The church and convent are part of the Historic Centre of Lima and were consecrated in 1673 and completed in 1774. The structure has survived numerous earthquakes, but much of its interior and exterior had to be restored after a disastrous one in 1970.
For a Catholic, I’m sure one could go on for days about the artwork and the meaning of all the Saints, but for a Jew the religious affiliation did not entice me as much as the beauty and historic composition of the building and its belongings.
My three favorite sights in the monastery:
One of the first stops on the tour was the world-renowned library located in its convent. It possesses about 25,000 antique texts, including the first Spanish dictionary published by the Royal Spanish Academy and a Holy Bible from 1571. We were not able to take pictures, but just being inside, almost close enough to lay a hand on these artifacts, was more than enough for me.
In my opinion, the most amazing piece of artwork throughout the museum was the last supper painted by Diego de la Puente. I was able to find humor in it and the different depiction really caught my attention. Instead of the usual European dishes placed before Jesus, the artist paints typical Peruvian ingredients and meals, like the guinea pig, potatoes and chilies. Something that also shocked me about the painting was the Devil hovering besides Judas. Yes, the Devil!

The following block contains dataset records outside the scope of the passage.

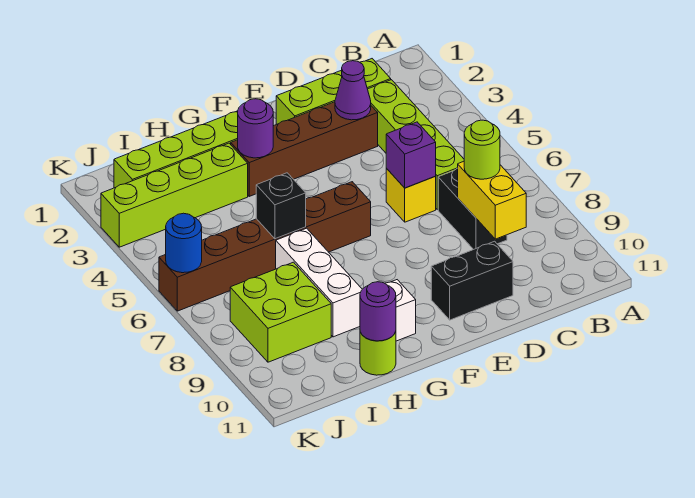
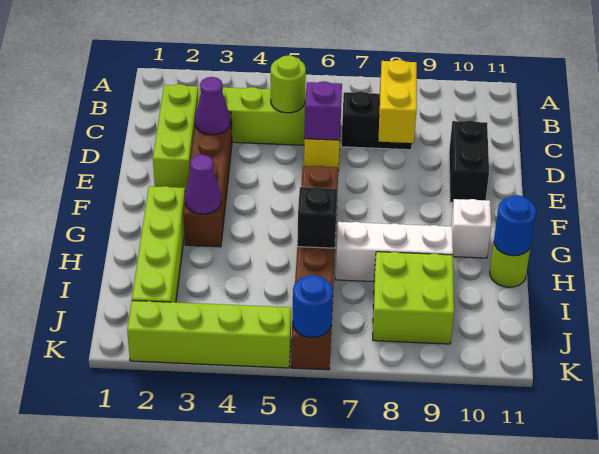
yellow brick C8:C9 level 2 -> yellow brick C8:D8 level 2
lime round brick C8 level 3 -> lime round brick C5 level 2
purple round brick G3 level 2 -> purple cone G3 level 2
lime brick H3:K3 level 1 -> lime brick K2:K5 level 1
purple round brick H11 level 2 -> blue round brick H11 level 2

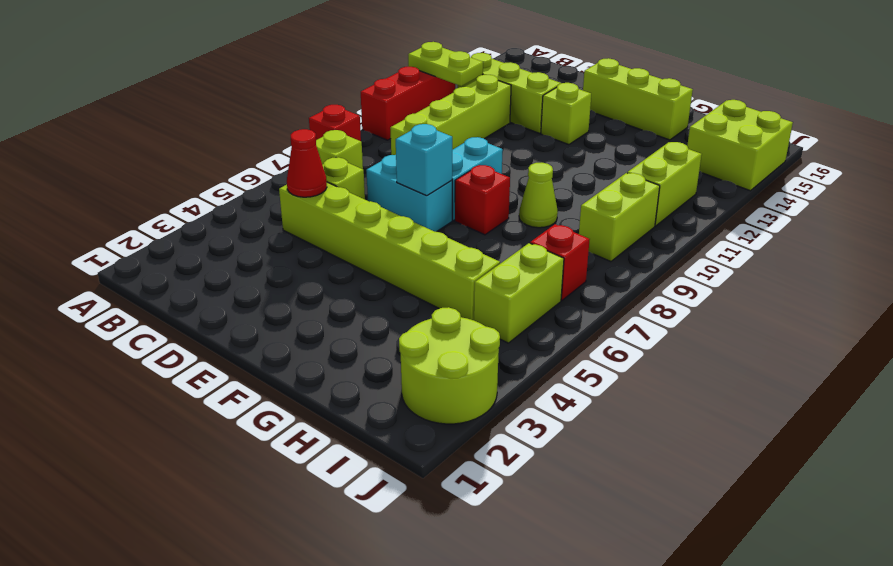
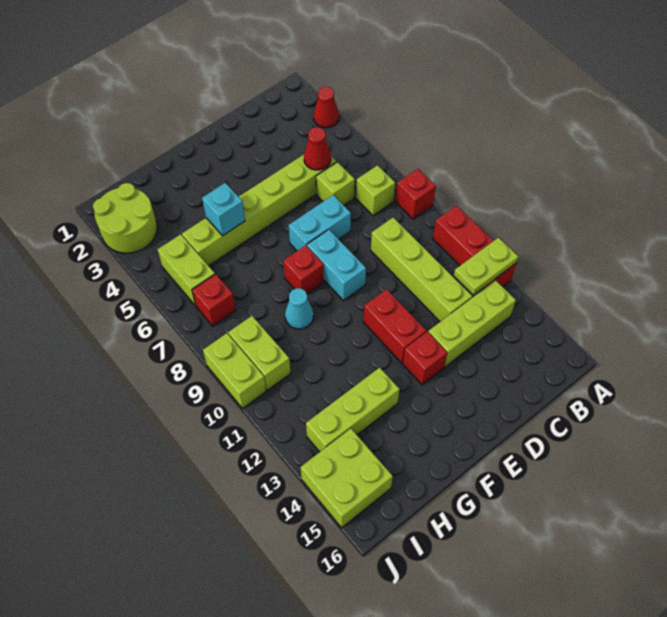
none -> red cone A3 level 1
cyan brick E7 level 2 -> cyan brick G5 level 2
none -> red brick E11:E12 level 1
lime brick E13 level 1 -> red brick E13 level 1
lime brick E15:G15 level 1 -> lime brick G13:I13 level 1
lime cone G9 level 1 -> cyan cone G9 level 1
lime brick I11:I12 level 1 -> lime brick J9:J10 level 1

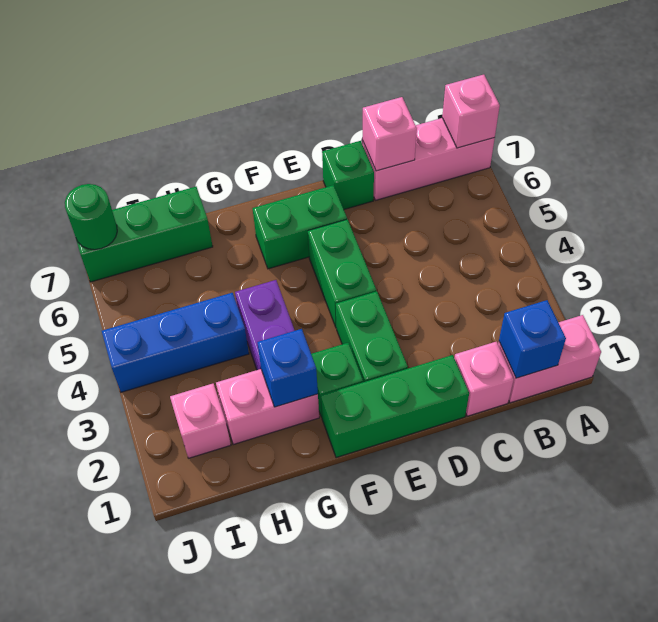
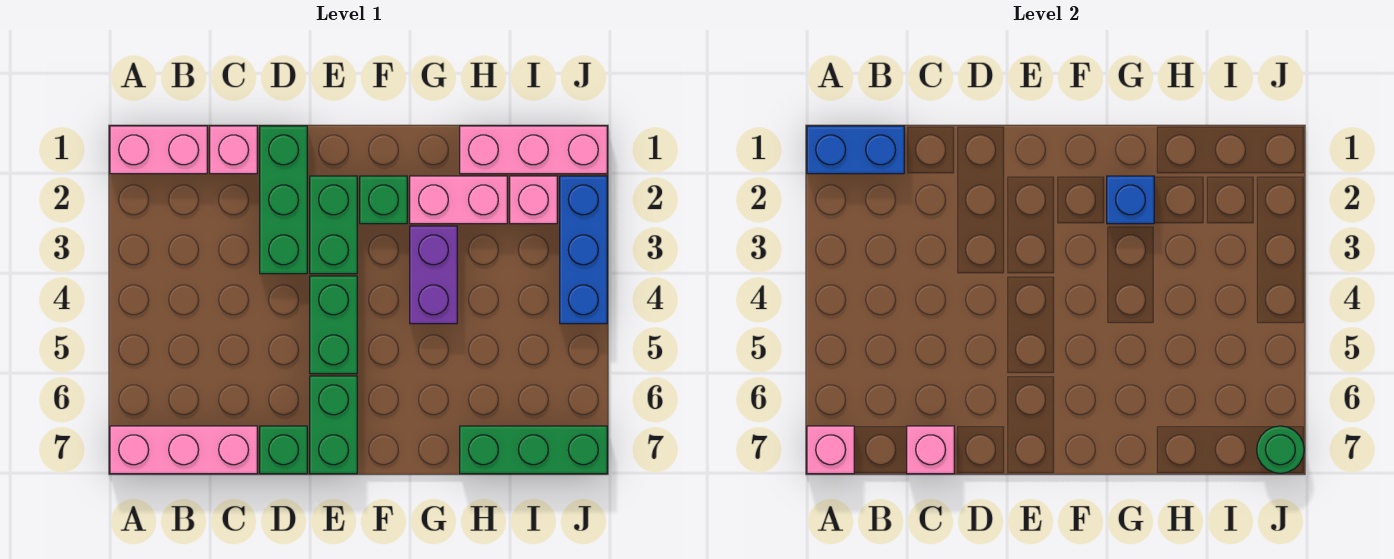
blue brick B1 level 2 -> blue brick A1:B1 level 2
green brick D1:F1 level 1 -> green brick D1:D3 level 1
green brick E6:F6 level 1 -> green brick E6:E7 level 1
none -> pink brick H1:J1 level 1
blue brick H4:J4 level 1 -> blue brick J2:J4 level 1

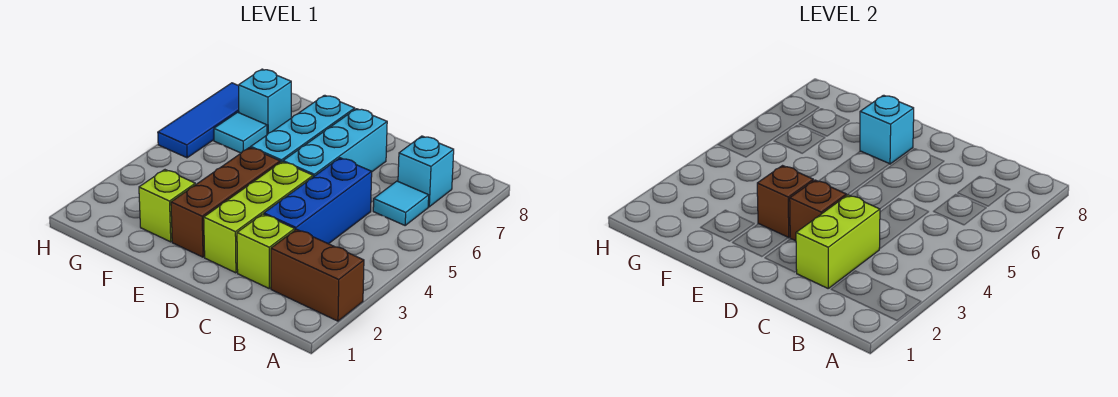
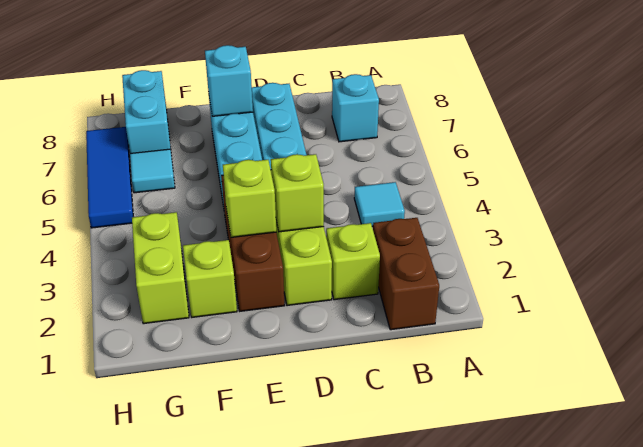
brown brick A2:B2 level 1 -> brown brick B1:B2 level 1
cyan tile B6 level 1 -> cyan tile B4 level 1
lime brick C2:C3 level 2 -> lime brick G2:G3 level 1
blue brick C3:C5 level 1 -> none
brown brick D3 level 2 -> lime brick D3 level 2
brown brick E3 level 2 -> lime brick E3 level 2
cyan brick G7 level 1 -> cyan brick G7:G8 level 1

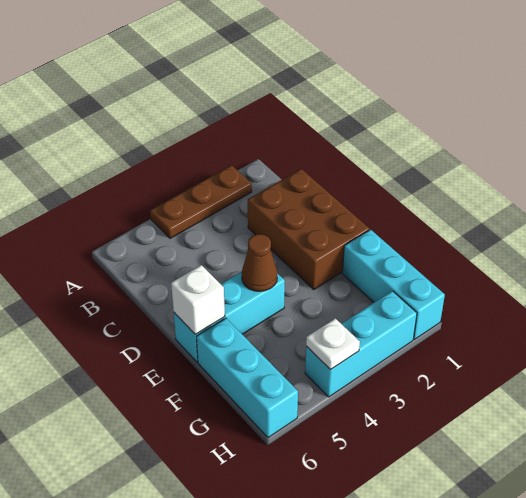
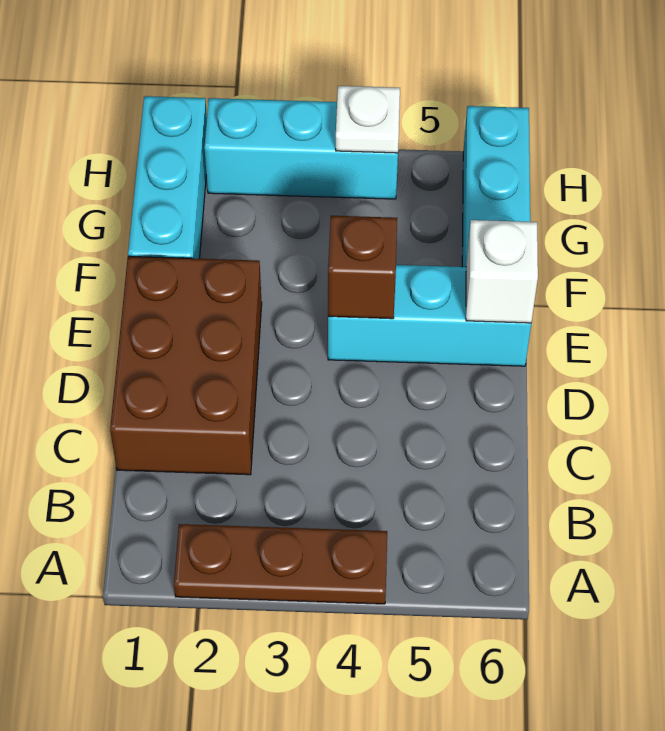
brown cone E4 level 2 -> brown brick E4 level 2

So if that didn’t lure you in I left the best for last. The catacombs below the monastery are a sight that will leave you speechless. I must warn you to wear comfortable shoes because the chances of you stumbling are likely, and if you’re tall than you might have to get used to walking hunchbacked for a brief time while touring the underground structure, but I can assure you it is all worthwhile. The catacombs were Lima’s first cemetery for Catholics and are located below the monastery. They were discovered in 1943, but as the guide explained there are two more levels of catacombs left unexplored below. The catacombs remained in use until 1808 when a city cemetery outside of Lima was founded, and it is estimated to contain about 70,000 burials. Neatly aligned bones are literally everywhere. From femurs to skulls, nothing is left up to the imagination. It is a grotesque sight to see; yet I was so fascinated by it that I would do it all over again.
You can visit the Convento de San Francisco everyday from 9:30 a.m. to 5:30 p.m. for a small fee of seven soles, or about $2.50. Discounts are available for students and children. And no matter what religion you are, the monastery is a sight to see.